Siamo profondamente addolorati per la scomparsa di Dauro Mattia Zocchi, giovane collaboratore dell’Università di Scienze Gastronomiche e di Slow Food, la cui curiosità, intelligenza, integrità e silenziosa dedizione hanno plasmato capitoli importanti del nostro lavoro.
Dauro è cresciuto a Merate, in provincia di Lecco, circondato da giardini, frutteti e animali: un ambiente che ha alimentato il suo precoce amore per la natura e il cibo. Dal tempo passato in cucina con la famiglia ha ereditato una passione che avrebbe guidato i suoi studi e la sua vita professionale. Dopo la laurea triennale in economia e l’esperienza nelle cucine di ristoranti di alto livello, ha scelto di proseguire la sua formazione a Pollenzo, conseguendo il master e successivamente il dottorato all’Università di Scienze Gastronomiche.

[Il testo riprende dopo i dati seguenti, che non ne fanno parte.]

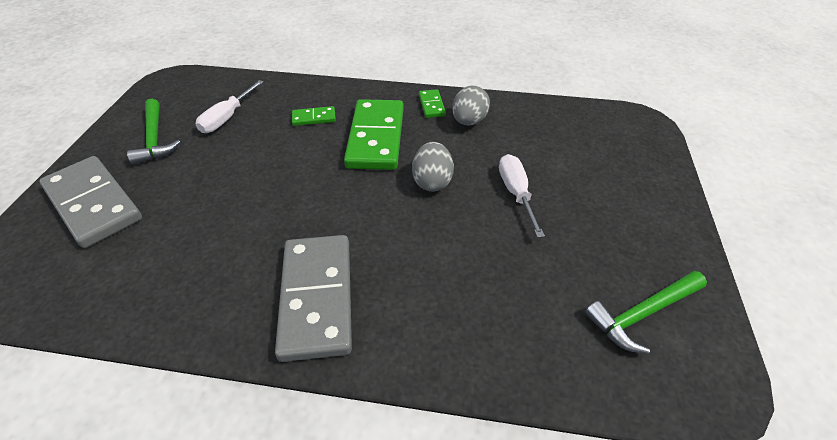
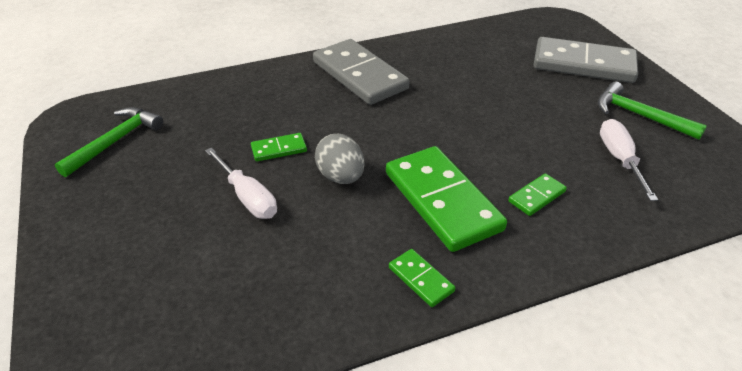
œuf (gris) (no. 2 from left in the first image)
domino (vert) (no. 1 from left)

Durante il periodo trascorso a Pollenzo, Dauro ha scoperto l’ambito che sarebbe diventato il suo principale interesse: la tutela del patrimonio alimentare. Il suo tirocinio in Perù ha segnato una svolta decisiva. Quello che era iniziato come un lavoro di ricerca per l’Arca del Gusto è divenuto la base della sua tesi e, infine, il primo atlante gastronomico illustrato del Perù. Quest’opera — seguita da numerosi altri volumi dedicati a diversi Paesi, tra cui il Kenya e l’Albania — è diventata un punto di riferimento molto apprezzato dalle comunità Slow Food. In Perù, in particolare, il suo libro è tuttora condiviso, sottolineato e mostrato con orgoglio come testimonianza della biodiversità locale.
Dopo aver completato il dottorato, Dauro è rimasto all’Università di Pollenzo come ricercatore, contribuendo a progetti ambiziosi che trovano fondamento nella giustizia sociale, nella transizione ecologica e nella sostenibilità. Tra questi la nascita e il consolidamento della Società Internazionale di Scienze e Studi Gastronomici. Il suo approccio interdisciplinare, la sua attenzione meticolosa e la sua capacità di mettere in relazione persone e conoscenze lo hanno reso un membro prezioso della rete accademica e di Slow Food.
Nel maggio 2024 è entrato a far parte dell’Università di Bergamo per iniziare un nuovo capitolo della sua vita, ma il suo impegno nei confronti della comunità Unisg e di Slow Food è rimasto immutato. Noi, come colleghi e collaboratori, lo ricordiamo come una persona generosa, premurosa e matura ben oltre la sua età: un ragazzo unico, che metteva una passione autentica e un rigore scientifico in tutto ciò a cui si dedicava.
I contributi di Dauro all’Arca del Gusto, le sue ricerche e le pubblicazioni che ha realizzato continueranno a viaggiare, a insegnare e a onorare i cibi e le comunità che gli stavano tanto a cuore. La sua presenza ci mancherà, ma il suo lavoro rimane un dono prezioso che ci ha lasciato e che resterà nel tempo.
Un suo testo bello e profondo, dedicato all’Arca del Gusto come geografia vivente della biodiversità alimentare, sarà pubblicato su tutti gli Atlanti regionali dell’Arca che presenteremo a Terra Madre 2026, anche in sua memoria.